En surface, le texte de « Paternel » apparaît comme une interminable énumération d’objets ayant appartenu au défunt, entrelacée de quelques souvenirs… Mais le spectateur qui y prête une oreille plus attentive, et qui se laisse porter par sa sensibilité pour penser les non-dits, voit progressivement apparaître tout un univers. Qui était cet homme pour ces quatre femmes ? Un père pour trois d’entre elles. Un patient pour la quatrième. Petit-à-petit, l’image se précise, les détails apparaissent, les enjeux, les sentiments, les rancœurs aussi. Avec humour et subtilité. Chacune, à travers les objets parfois anodins qu’elle souhaite garder, livre son rapport à cet homme. Les facettes se combinent, se confrontent parfois : son rapport à la religion, sa carrière universitaire, ses maîtresses. La sculpture s’affine. Par ce biais, l’auteur encourage intelligemment le spectateur à participer au rituel funéraire. D’un côté, quatre femmes qui entament leur deuil en s’arrachant tout à tour des pans entiers de la vie de cet homme. De l’autre, le public qui assemble mentalement tous ces pans et le ramène en quelque sorte à la vie.

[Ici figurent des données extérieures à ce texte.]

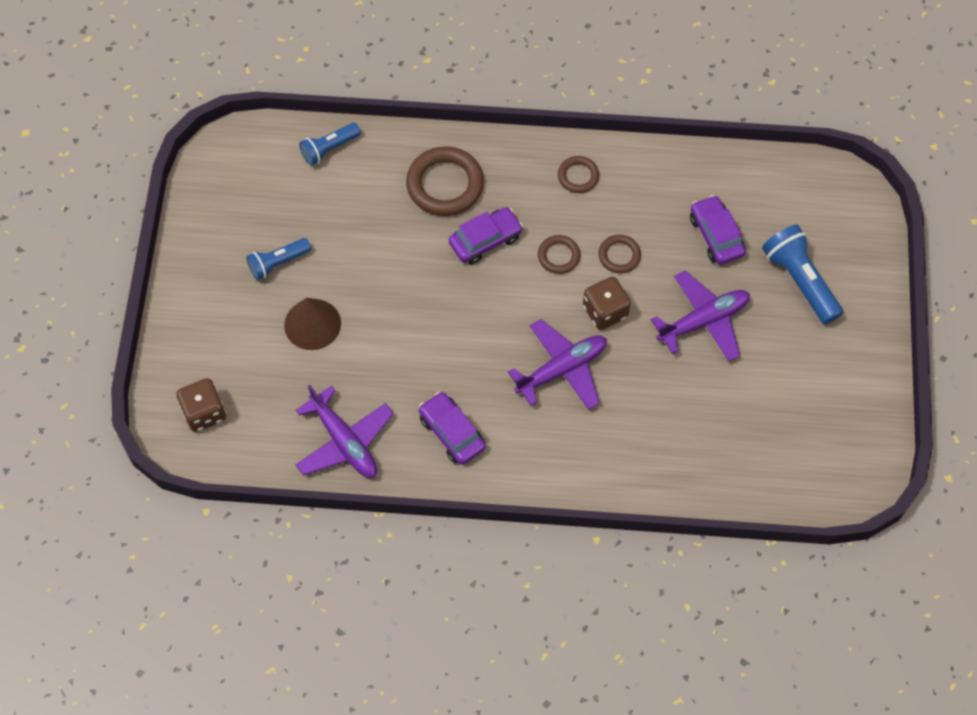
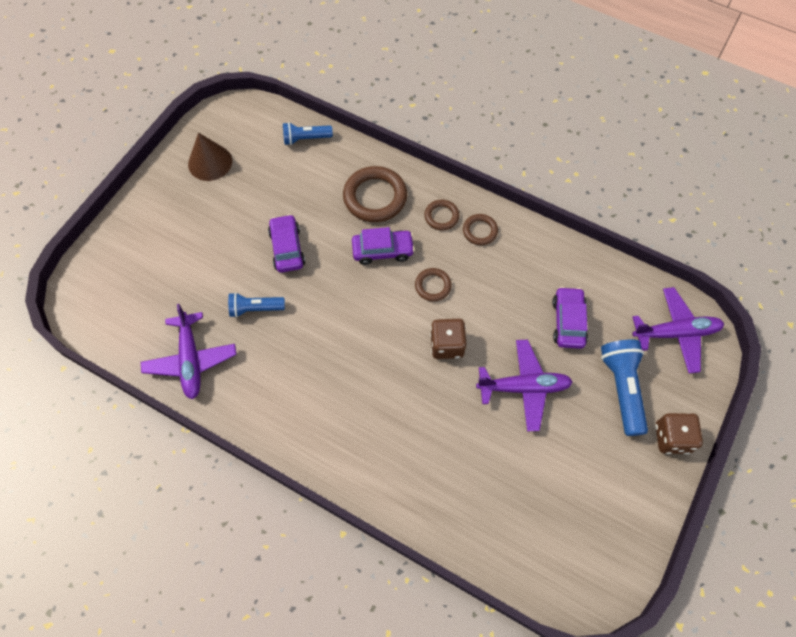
camera: 25 degrees right, 0 degrees up
(204, 412) = (105, 292): brown dice -> brown dice (672, 438)
(278, 263) = (222, 205): blue flashlight -> blue flashlight (255, 309)
(312, 324) = (220, 260): brown cone -> brown cone (210, 162)
(452, 432) = (275, 390): purple car -> purple car (287, 248)
(562, 369) = (388, 377): purple plane -> purple plane (675, 333)
(619, 255) = (481, 305): brown ring -> brown ring (441, 216)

Pour mettre en scène son texte, Philippe Blasband a opté pour la sobriété : les quatre comédiennes, simplement vêtues de noir, évoluent dans le cadre intimiste de la salle des voûtes du Public. Pas de décor, juste une chaise et une zone en fond de scène où les personnages semblent pouvoir s’isoler et se ressourcer lorsque la tension devient trop forte. Un choix de mise en scène judicieux puisque tout aspect réaliste, tout accessoire matérialisé sur le plateau aurait très certainement affaibli la liste des objets énumérés. De même, le jeu des comédiennes est posé, tout en retenue, donnant d’autant plus de force aux très rares éclats, lorsqu’une carapace se brise. Un style épuré donc, qui laisse toute la place au texte et à sa mise en voix.
Une courte pièce salutaire : chacun étant confronté un jour ou l’autre à la perte d’un être cher, elle nous rappelle à quel point il est important de trouver un moyen de faire son deuil.